Consider the top four countries in terms of number of Bitcoin ATMs (presented by CoinATMRadar): there are 1000 devices in the US, and 433 in the next three countries (Canada, the UK and Austria). This saturation in the US means that, in this case, market share numbers should always be taken with a grain of salt.
Our suggestions for providers are based on number of locations and new locations added in 2017 as reported by CoinATMRadar.
CoinSource seems to be the leading provider in the US – with 127 ATMs (104 one-way, 23 two-way). In 2017 alone they added 9 new locations, ranking them second in growth. Their buying fee is 8% and their selling fee is 4%.
Although there are many providers, Bitcoin ATMs are clustered in the states of Pennsylvania, California and Illinois. In the states Wyoming, the Dakotas and Montana there are almost no Bitcoin ATMs.
In Canada, there’s less variety. InstaCoin is the main provider of Bitcoin ATMs, with around 55 locations, and ranks 4th in terms of growth, with 7 new locations this year. However, they only have a few buy-sell ATMs and do not support other digital currencies. Unlike most Bitcoin ATM providers, InstaCoin calculates its fees in the same way traditional Forex exchanges do – they quote a selling price and a buying price and the spread in between makes up the fee.
In terms of newly added machines in 2017, the Austrian provider Cointed topped the chart with 11 new locations. This reflects a significant growth of 64.7% and translates to 53 locations.
What’s impressive about them is that they not only provide digital currency ATMs, but also manufacture them, have a digital exchange and offer mining services. This makes them the only full-fletched service provider for obtaining and selling digital currencies.
Having everything under one roof makes Cointed quite competitive compared to other companies in the industry. They are the only major Bitcoin ATM provider that supports 5 different digital currencies – Bitcoin, Litecoin, Ethereum, Zcash and Dash.
Their complementing businesses allow them to have the most competitive rates, ranging from 1% to 3.5%. Compare that to the 4% of the second cheapest provider on this list.
Also, their exchange business allows them to process transactions of all sizes. Other ATM providers can’t handle transactions in the ranges of tens of thousands of dollars or above.

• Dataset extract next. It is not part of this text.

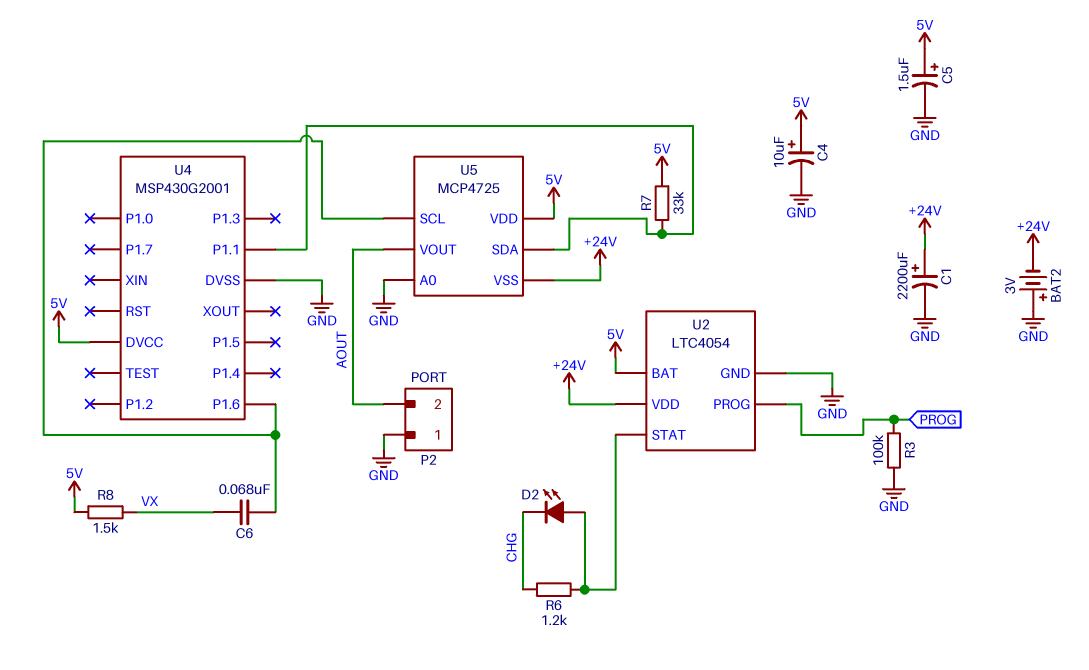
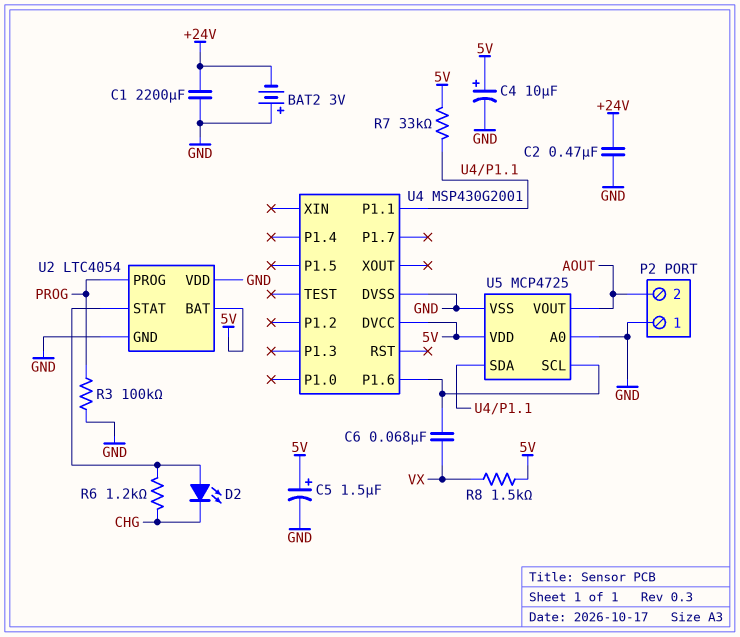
C1: 2200uF (plus +24V, minus GND) -> 2200uF (+24V, GND)
C2: none -> 470nF (+24V, GND)
U2 pin VDD: +24V -> GND
U5 pin VSS: +24V -> GND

Being both a provider and manufacturer allows Cointed to have better synergy between software and hardware. They also serve as a one-stop customer support as all issues are handled by one company. Other providers must investigate whether any problem is in their software or in the manufacturer’s hardware.
Can I pay for pizza with Bitcoin?
At the moment, probably your local pizza restaurant has not heard of Bitcoin. Yet, the popularity of digital currency is rising and it is getting more widely accepted. Using ATMs is certainly the most user-friendly way to purchase digital currencies. However, it’s still limited. The fees are still rather high and there is not much variety in the digital currencies offered.
By combining complementing businesses like mining, digital exchange, in-house manufacturing as well as other payment solutions, Cointed exploits the benefits of economies of scale and scope. That’s why they can afford to give their customers the lowest fees (compared to their only ATM provider competitors). Offering many ways to acquire and trade digital currencies is the way to go as it allows for better pricing, a more versatile service and more complete customer support.
A pending issue remains geographic saturation. Even in the US where there are 1108 Bitcoin ATMs, in many states there are none. In Europe and Canada the situation is quite similar.There are two main reasons for this saturation: legislation getting in the way and, mainly, low interest in Bitcoin in general
Nevertheless, more and more countries are making room for Bitcoin and other digital currency to shine. Despite some of the issues Bitcoin ATMs are the quickest most convenient way for buying and selling digital currency.